Although it may look simple at first sight to give a definition
of what a random number is, it proves to be quite difficult
in practice.
A random number is a number generated by a process, whose outcome
is unpredictable, and which cannot be subsequentially reliably
reproduced. This definition works fine provided that one has
some kind of a black box – such a black box is usually
called a random number generator – that fulfills this
task.
However, if one were to be given a number, it is simply impossible
to verify whether it was produced by a random number generator
or not. In order to study the randomness of the output of such
a generator, it is hence absolutely essential to consider sequences
of numbers.
It is quite straightforward to define whether a sequence of
infinite length is random or not. This sequence is random if
the quantity of information it contains – in the sense
of Shannon's information theory – is also infinite. In
other words, it must not be possible for a computer program,
whose length is finite, to produce this sequence. Interestingly,
an infinite random sequence contains all possible finite sequences.
Such an infinite sequence does for example contain the Microsoft
Windows source code or the text of the Geneva conventions. Unfortunately,
this definition is not very useful, as it is not possible in
practice to produce and process infinite sequences.

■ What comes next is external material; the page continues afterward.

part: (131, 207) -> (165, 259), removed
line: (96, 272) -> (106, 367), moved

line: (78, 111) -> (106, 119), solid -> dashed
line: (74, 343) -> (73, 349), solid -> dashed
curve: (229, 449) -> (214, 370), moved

In the case of a finite sequence of numbers, it is formally
impossible to verify whether it is random or not. It is only
possible to check that it shares the statistical properties
of a random sequence – like the equiprobability of all
numbers – but this a difficult and tricky task. To illustrate
this, let us for example consider a binary random number generator
producing sequences of ten bits. Although it is exactly as likely
as any other ten bits sequences, 1 1 1 1 1 1 1 1 1 1 does look
less random than 0 1 1 0 1 0 1 0 0 0.
In order to cope with this difficulty, definitions have been
proposed to characterize "practical" random number
sequences. According to Knuth [1], a sequence of random numbers
is a sequence of independent numbers with a specified distribution
and a specified probability of falling in any given range of
values. For Schneier [2], it is a sequence that has the same
statistical properties as random bits, is unpredictable and
cannot be reliably reproduced. A concept that is present in
both of these definition and that must be emphasized is the
fact that numbers in a random sequence must not be correlated.
Knowing one of the numbers of a sequence must not help predicting
the other ones. Whenever random numbers are mentioned in the
rest of this paper, it will be assumed that they fulfill these
"practical" definitions.
Testing randomness
Statistical randomness tests aim at determining whether a particular
sequence of numbers was produced by a random number generator.
The approach is to calculate certain statistical quantities
and compare them with average values that would be obtained
in the case of a random sequence. These average values are obtained
from calculations performed on the model of an ideal random
number generator. Testing randomness is an empirical task. There
exists numerous tests, each one of them revealing a particular
type of imperfection in a sequence.
One example is the frequency test. In the case of binary sequences,
it focuses on the relative frequency of 1's with respect to
0's. The autocorrelation test, which investigates correlations
between adjacent bits, is another example. A good reference
on randomness testing can be found in [1]. Maurer demonstrated
that all tests can be derived from trying to compress a sequence
[3]. If a given sequence can be compressed, then it is not random.
When put into the perspective of the definition given above
for an infinite random sequence, this observation is natural.
Because of the difficulty of defining what a random number is,
it is essential to choose an adequate generator to produce these
numbers. Moreover, it is safer to have a good understanding
of the underlying randomness generating process.
[1] Knuth, D., The Art of Computer Programming,
Vol. 2, 2nd ed., Addison-Wesley, Reading, (1981).
[2] Schneier, B., Applied Cryptography: Protocols, Algorithms,
and Source Code in C, John Wiley & Sons, New York, (1996).
[3] Maurer, U., "A universal statistical test for random
bits generators", Journal of Cryptology, 5, 89-106 (1992).